In view of the absence of any evidence supporting any rights or legitimate interests in the disputed domain names, Respondent’s use of a proxy registration service to mask its identity, and Respondent’s attempt to sell the disputed domain names in opportunistic bad faith, the Panel concludes that Complainant has established the second element of the Policy.

C. Registered and Used in Bad Faith

Paragraph 4(b) of the Policy proscribes the following non-exhaustive circumstances as evidence of bad faith registration and use of the disputed domain name:

i. Circumstances indicating that Respondent has registered or Respondent has acquired the domain name primarily for the purpose of selling, renting, or otherwise transferring the domain name registration to Complainant who is the owner of the trademark to a competitor of Complainant, for valuable consideration in excess of your documented out of pocket costs directly related to the domain name; or

ii. Respondent has registered the domain name in order to prevent the owner of the trademark from reflecting the mark in a corresponding domain name, provided that Respondent has engaged in a pattern of such conduct; or

iii. Respondent has registered the domain name primarily for the purpose of disrupting the business of a competitor; or

iv. By using the domain name, Respondent has intentionally attempted to attract, for commercial gain, Internet users to Respondent’s website or other online location, by creating a likelihood of confusion with Complainant’s mark as to the source, sponsorship, affiliation, or endorsement of Respondent’s website or location or of a product or service on Respondent’s website or location.
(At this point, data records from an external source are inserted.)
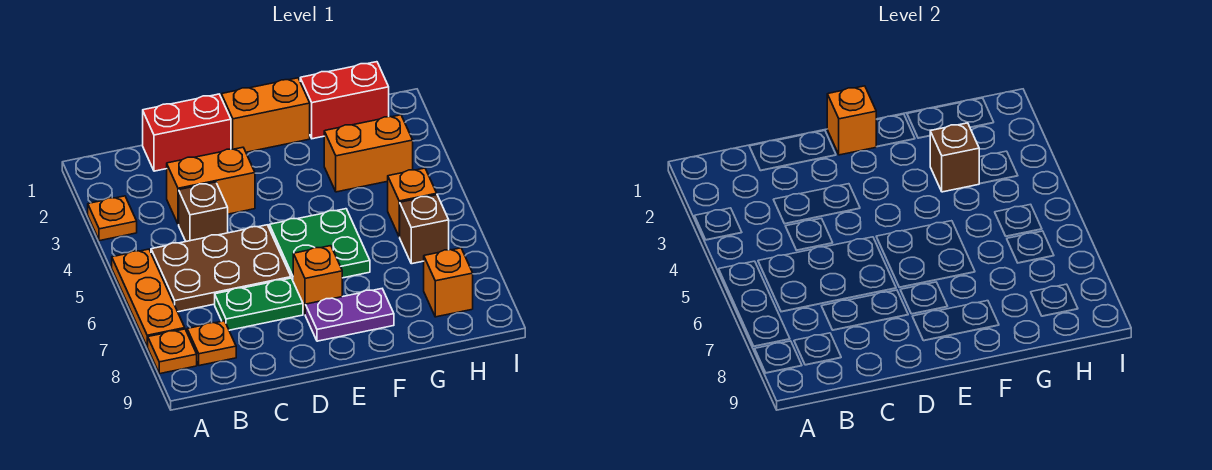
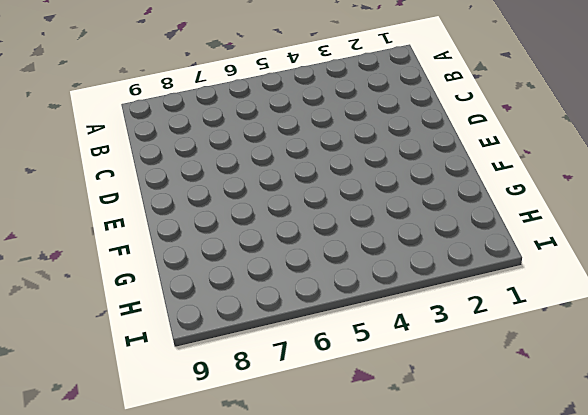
none -> orange plate A3 level 1
none -> orange plate A5:A7 level 1
none -> orange plate A8 level 1

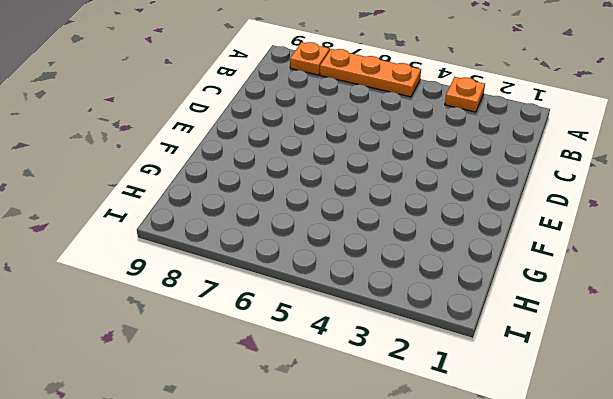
none -> brown plate B5:D6 level 1
none -> orange plate B8 level 1
none -> red brick C1:D1 level 1

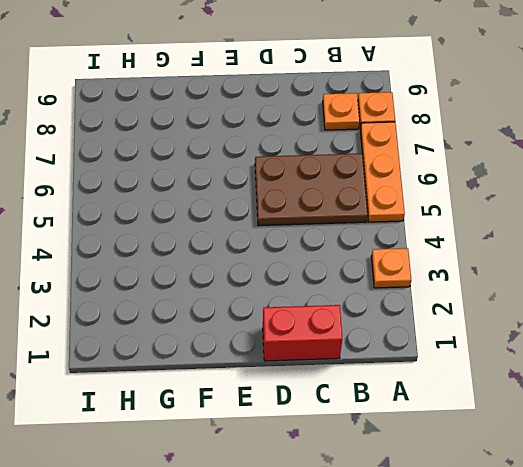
none -> orange brick C3:D3 level 1
none -> brown brick C4 level 1
none -> green plate C7:D7 level 1

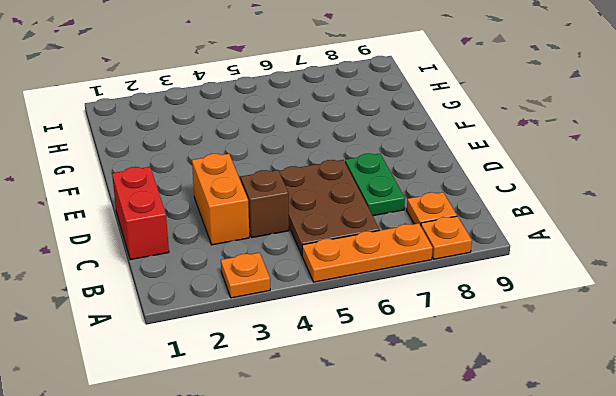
none -> orange brick E1:F1 level 1
none -> green plate E5:F6 level 1
none -> orange brick E7 level 1

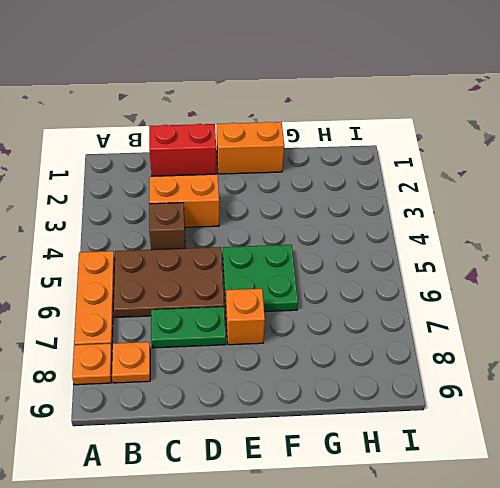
none -> orange plate A3 level 1
none -> purple plate E8:F8 level 1
none -> red brick G1:H1 level 1

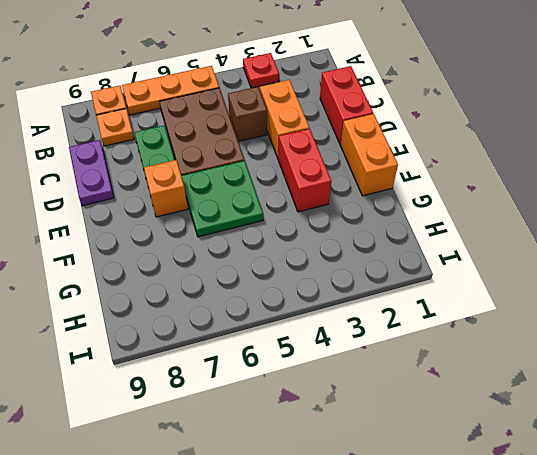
red plate A3 level 1 -> orange plate A3 level 1
purple plate C9:D9 level 1 -> purple plate E8:F8 level 1
red brick E3:F3 level 1 -> red brick G1:H1 level 1
none -> orange brick G3:H3 level 1
none -> orange brick H5 level 1
none -> brown brick H6 level 1

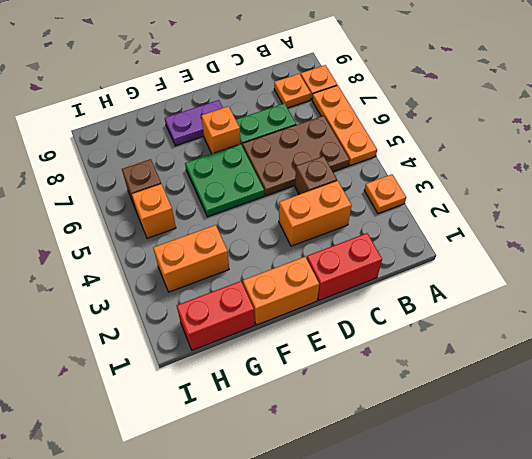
none -> orange brick H8 level 1
none -> orange brick E1 level 2
none -> brown brick G3 level 2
Registration of the disputed domain names with intent to profit by exploiting Complainant’s trademarks and selling those disputed domain names constitutes axiomatic bad faith registration and use under paragraph 4(b)(i) of the Policy. As in this case, bad faith is evident where Respondent clearly has knowledge of Complainant’s trademarks, the KNOPPERS trademarks appear to be well known in China where registration data revealed by the Registrar suggests Respondent is located, and Respondent offers to sell one of the disputed domain names to the highest bidder or otherwise to the general public. WIPO Overview 3.0, Section 3.1.1. Specifically, Respondent directed the disputed domain names to “dan.com”, a marketplace to sell, lease or rent domain names, and at least one of the disputed domain names resolved to an open sales offer to the public for USD 988. This seems to be far in excess of apparent registration costs and it falls well within paragraph 4(b)(i) of the Policy. Again, it is also probable that the remaining two disputed domain names would have likewise been offered for sale on the same marketplace but for a configuration error on the part of Respondent. Respondent’s offer at this price and attempted sale of the other disputed domain names is clear evidence of Respondent’s opportunistic bad faith intention to acquire and sell the disputed domain names, which are confusingly similar to Complainant’s KNOPPERS trademark and identical to Complainant’s KNOPPERS NUTBAR, KNOPPERS COCONUTBAR and KNOPPERS PEANUTBAR trademarks.

7. Decision

For the foregoing reasons, in accordance with paragraphs 4(i) of the Policy and 15 of the Rules, the Panel orders that the disputed domain names <knopperscoconutbar.com>, <knoppersnutbar.com>, and <knopperspeanutbar.com> be transferred to Complainant.